By Animandel — On Nov 02, 2014

@Sporkasia - Climate also affects whether or not a bush produces berries and flowers. Whenever we get a late frost here, my bushes are nowhere near as pretty as they are when there is no late frost. In the early spring, I am always watching to see which bushes have started to produce buds and at the same time I am keeping an eye on the weather forecast to see whether we are in store for more cold weather.

A lack of rain can have the same effect as the cold. Make sure you keep your holly bushes watered well, or less they will stop making seeds as a means of surviving.

By Feryll — On Nov 01, 2014

@Sporkasia - Any bush might fail to produce flowers and seeds if you prune them the wrong way.
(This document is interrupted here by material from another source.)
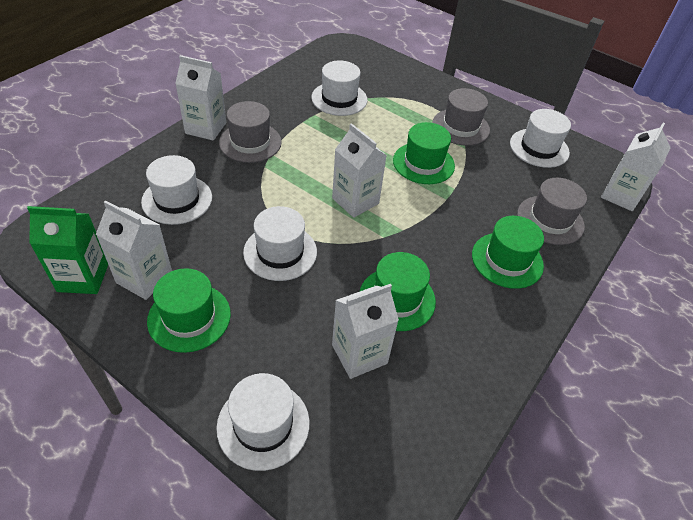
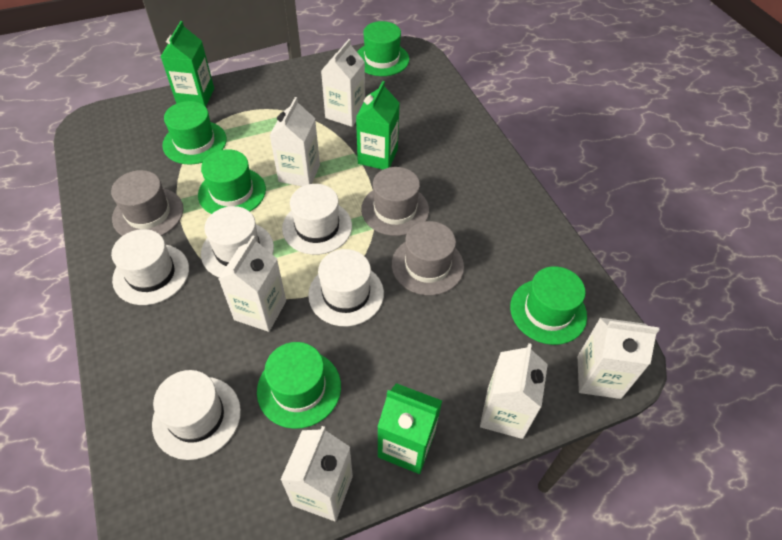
green carton: 1 -> 3
green hat: 4 -> 5
white carton: 5 -> 6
By this I mean you should make sure you are pruning them at the right time of year. Don't prune them when they are actively trying to produce buds or seeds.

Also, don't prune your bushes too closely when you are looking for them to produce fruit and flowers. For many garden bushes, the new growth is what produces the berries, buds, flowers, or whatever.

By mobilian33 — On Oct 31, 2014

@Sporkasia - Holly bush plants won't make seeds unless you have a female and a male plant close enough to one another -- just like people. If you don't know much about plants then you might think this sounds like a lie, but it is not.

There are a number of plants that actually have males and females, and they need both to reproduce. On a holly bush, the berries are the seeds, so without a male and a female plant you will have no berries.

By Sporkasia — On Oct 31, 2014

Are all holly bushes supposed to have berries? I am pretty sure that what we have in our yard are holly bushes, but we have been in our new house almost a year and the plants have not produced any berries up to this point.